問題児、ミロスラフ
ここはドイツ北部の町、ブレーメン。
音楽や文学などの様々な文化が栄えては廃れていった町である。
いつものブレーメンの静かな街角、朝日が昇り、商店街のシャッターが
次々と開けられていく。
牛乳配達を終えたホンダのスーパーカブが営業所へと帰っていく。
路面電車が停まり、仕事場へと向かう人々が降りていく。
長い夜を終え、ブレーメンに朝がやってきた。
突如、交差点をドリフトしていく一台の車があった。
その車は1968年式の白いトヨタ・クラウンであった。
車のサイドにはF1マシンの如く、様々なタバコメーカーやオイルメーカー、
自動車パーツのステッカーが貼られており、
トランクには地元のサッカーチーム、ヴェルダー・ブレーメンのステッカーが
誇らしげに張られている。
マフラーにはレブリミッターが装着されており、パンパンと音を立てながら
炎を吐き出している。
エンジンはバリバリにチューニングされ、250キロ以上も出せるように
改造されていた。
「おいパトリシア、なんで起こさないんだよ」
「いいじゃん、この車なら10分位で着くでしょ、
あんたいつもうるさいんだよ」
車内にはレーシングカーのようにロールバーと4点式レーシングシート、
大きなオーディオが載せられていた。
ダッシュボードには日本のアニメキャラの女の子のイラストが
貼られている。
ミラーの近くにはこれまたアニメキャラのキーチェーンと
紅葉の形の芳香剤がぶら下がっている。
この車を運転している男は、ミロスラフ・グレーフェンベルク。
ブレーメンにある図書館で司書をやっている。
助手席にいる女は、同僚にしてガールフレンドのパトリシア・クレヴィング。
ミロスラフとは同棲して2年が経つ。
「ミロスラフ、停まりなさい」
後ろからサイレンとともに、メルセデスのワゴンのパトカーが追ってきた。
「ちっ、ディーターのとっつぁんかよ、
あいつうるせぇんだよな」
ミロスラフはアクセルを踏みつける。
クラウンのスピードは上がっていき、スピードメーターが
220キロを指している。
目の前の信号が赤を表示した。
ミロスラフの脳内にはもはや車を止めるという考え方はないらしい。
右からトラックが近づいてきた。
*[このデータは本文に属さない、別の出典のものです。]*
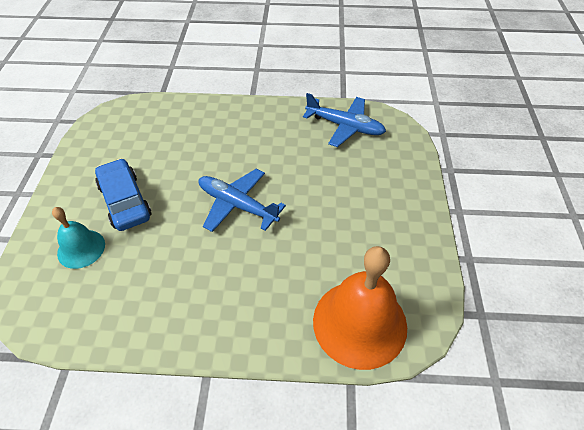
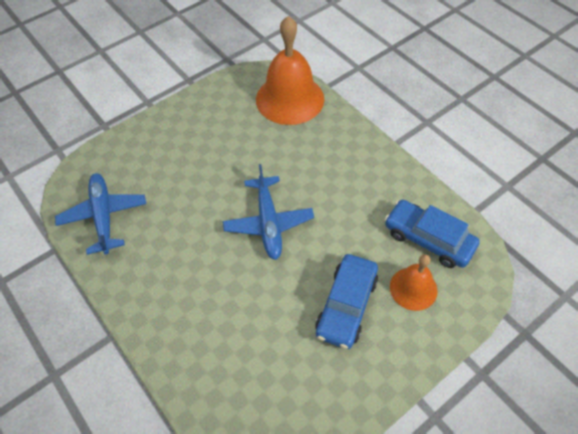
camera: 130 degrees left, 5 degrees up
(81, 248) = (413, 288): turquoise bell -> orange bell
(94, 296) = (428, 239): none -> blue car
運転手がブレーキを踏む。
クラウンが目の前を通り過ぎる。
トラックが急停止し、パトカーの進路をふさいだ。
「くそう、また逃げられたか」
ベテランの鬼警官として有名なディーターが
ステアリングを叩いて悔しがる。
「ちょっと、事故ったらどうすんのよ!
頭大丈夫? もう怖いよ」
パトリシアが喚く。
「人間はいつか死ぬんだぜ、やりたいことやらなきゃ
つまらないね」
ミロスラフは大笑いしている。
そしてクラウンは図書館の駐車場に止まり、
ミロスラフとパトリシアが降りてきた。
「今日は11分2秒か……」
ストップウォッチを見つめるその顔は、
いい顔とはいえなかった。
「昨日より5秒遅い」
「そんなのどうだっていいじゃん、
今日も無事に間に合ったのがせめての救いよ」
パトリシアは歩きながら言う。
「さて、今日も頑張るか」
ラッキーストライクを咥えると、二人は図書館へと消えていった。